The frightening syndrome known as sepsis has been a target of Minnesota hospital officials for months, even before last week's $20 million malpractice award over a Maple Grove woman who died just days after giving birth.
The condition, triggered by an overwhelming immune response to infection, was the primary cause of 439 deaths in Minnesota in 2015. That's up from 261 deaths a decade earlier, according to a Star Tribune review of a federal death records database.
Three-fourths of the deaths occurred while the patients were admitted to hospitals, records show.
Exactly how many of those deaths could have been prevented is unclear, but state hospital leaders have been pressing practitioners to spot the condition sooner, because the death rate increases 8 percent for every hour that a patient with severe sepsis goes untreated. In less than one day, patients can go from mild symptoms to septic shock, when their blood pressure plummets and their organs stop working properly.
"Sepsis is a time-critical emergency," said Dr. David Larson, medical director of emergency medical services for Ridgeview Medical Center in Waconia, one of the first hospitals in Minnesota to develop a sepsis-reduction plan. "It is just like somebody having a stroke or heart attack; we have to act quickly."

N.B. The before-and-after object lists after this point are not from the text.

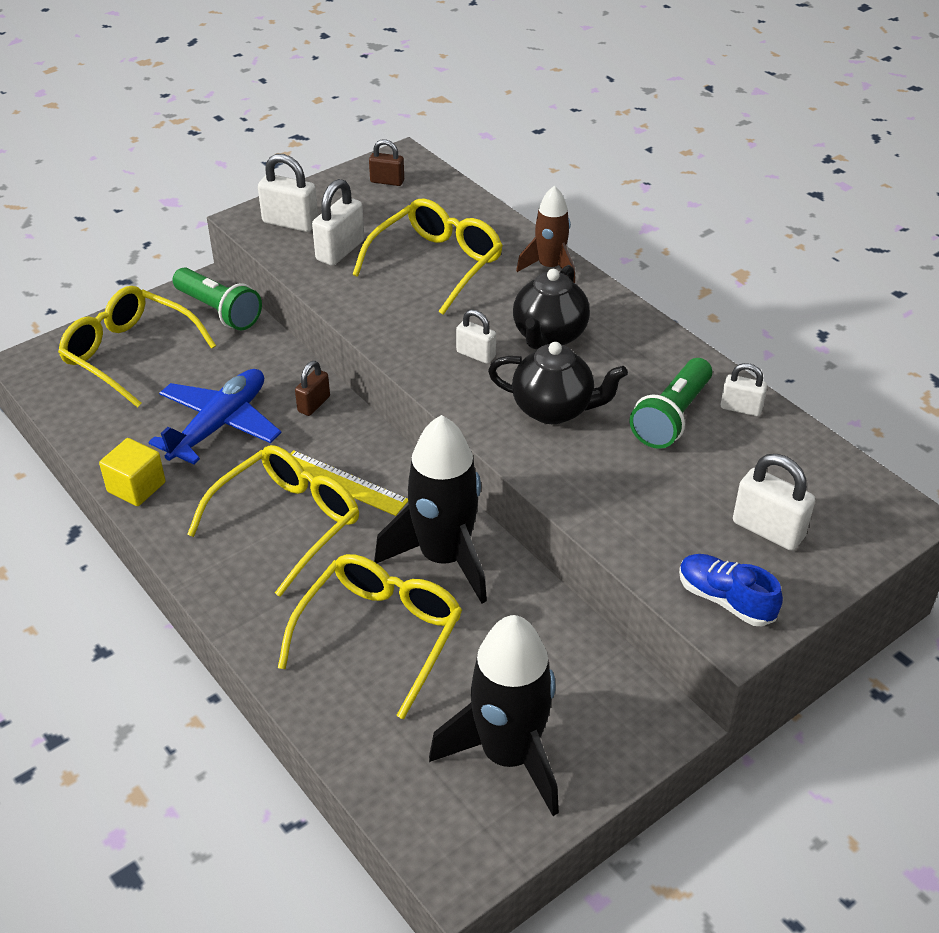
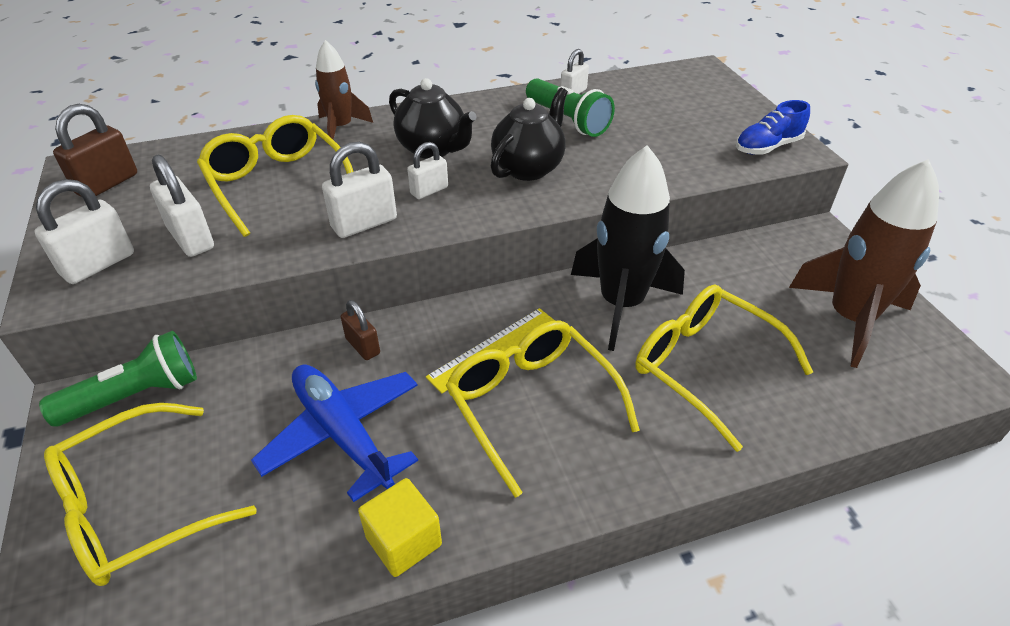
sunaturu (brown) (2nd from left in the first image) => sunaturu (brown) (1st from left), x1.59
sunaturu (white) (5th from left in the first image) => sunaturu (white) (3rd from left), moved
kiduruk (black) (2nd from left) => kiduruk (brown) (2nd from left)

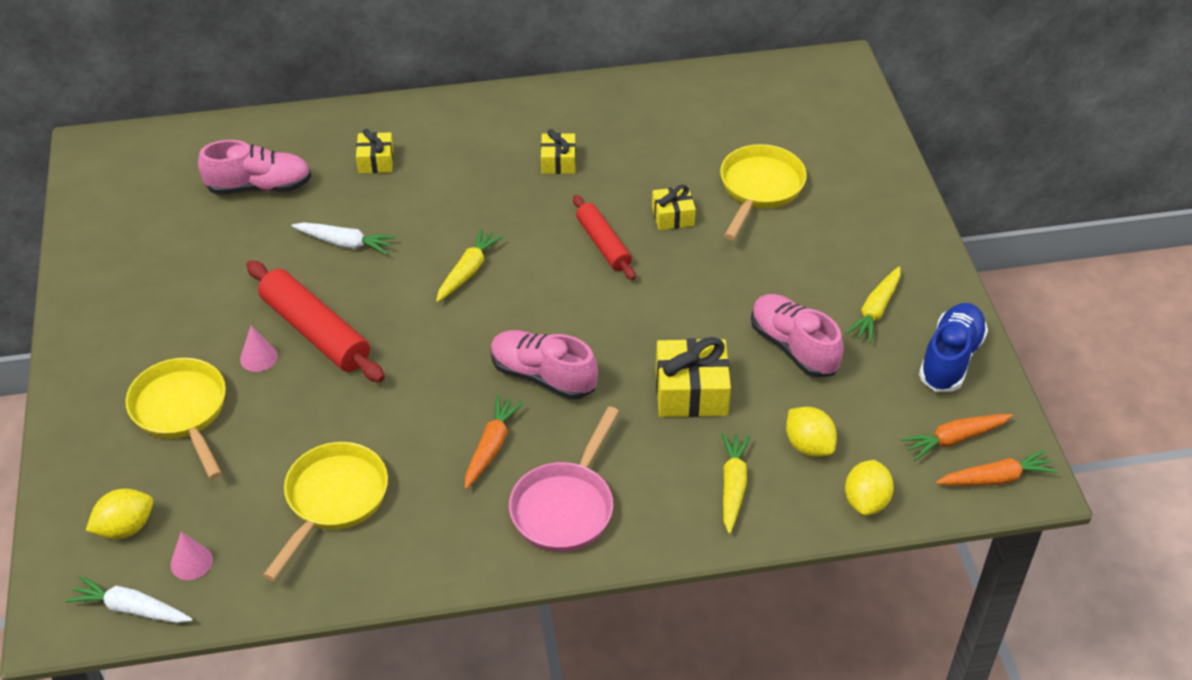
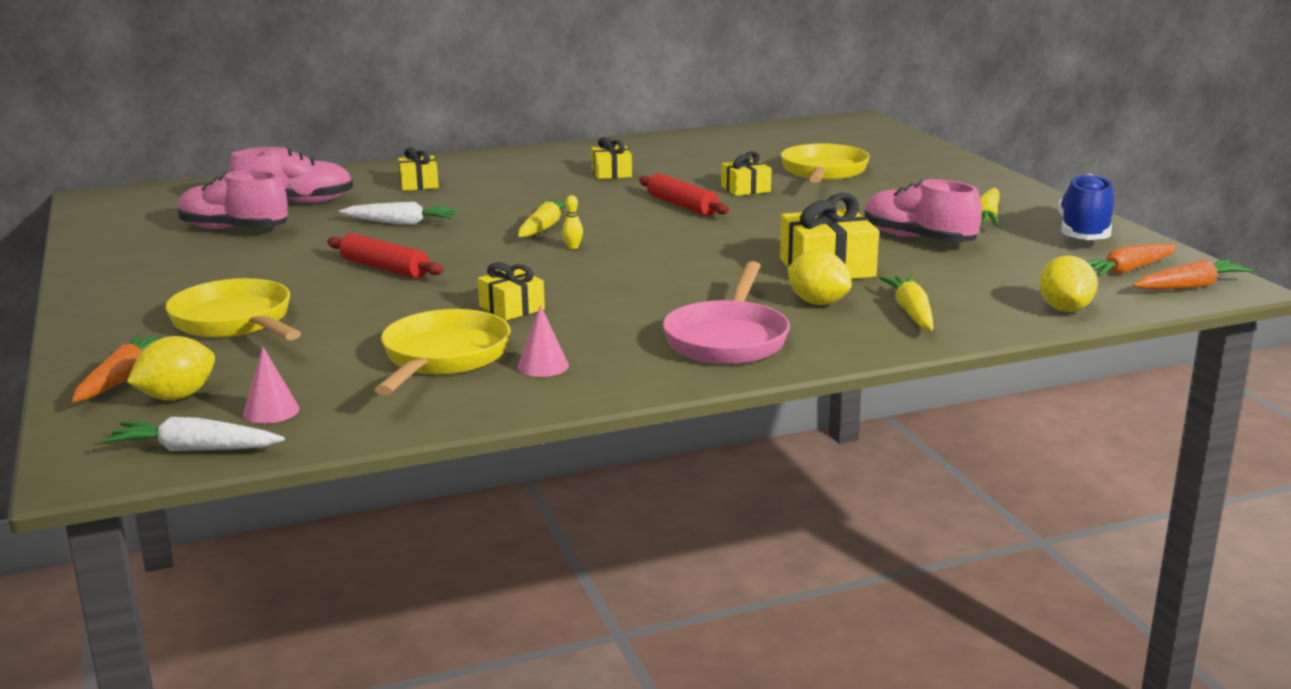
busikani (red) (1st from left), x0.63
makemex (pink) (2nd from left), moved
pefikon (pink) (2nd from left in the first image) => pefikon (pink) (1st from left), moved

A Minneapolis jury concluded Monday that a nurse practitioner at Abbott Northwestern Hospital in Minneapolis failed to heed the signs of sepsis in Nicole Bermingham, a 30-year-old who went to the ER with fever and nausea three days after giving birth.
Bermingham was sent home, but fainted 12 hours later. She was taken back to Abbott by ambulance and died on Aug. 26, 2013.
The tragedy is a warning to hospitals, Larson said. Only one in four hospitals had sepsis response plans in place, according to a 2014 survey by the Minnesota Hospital Association.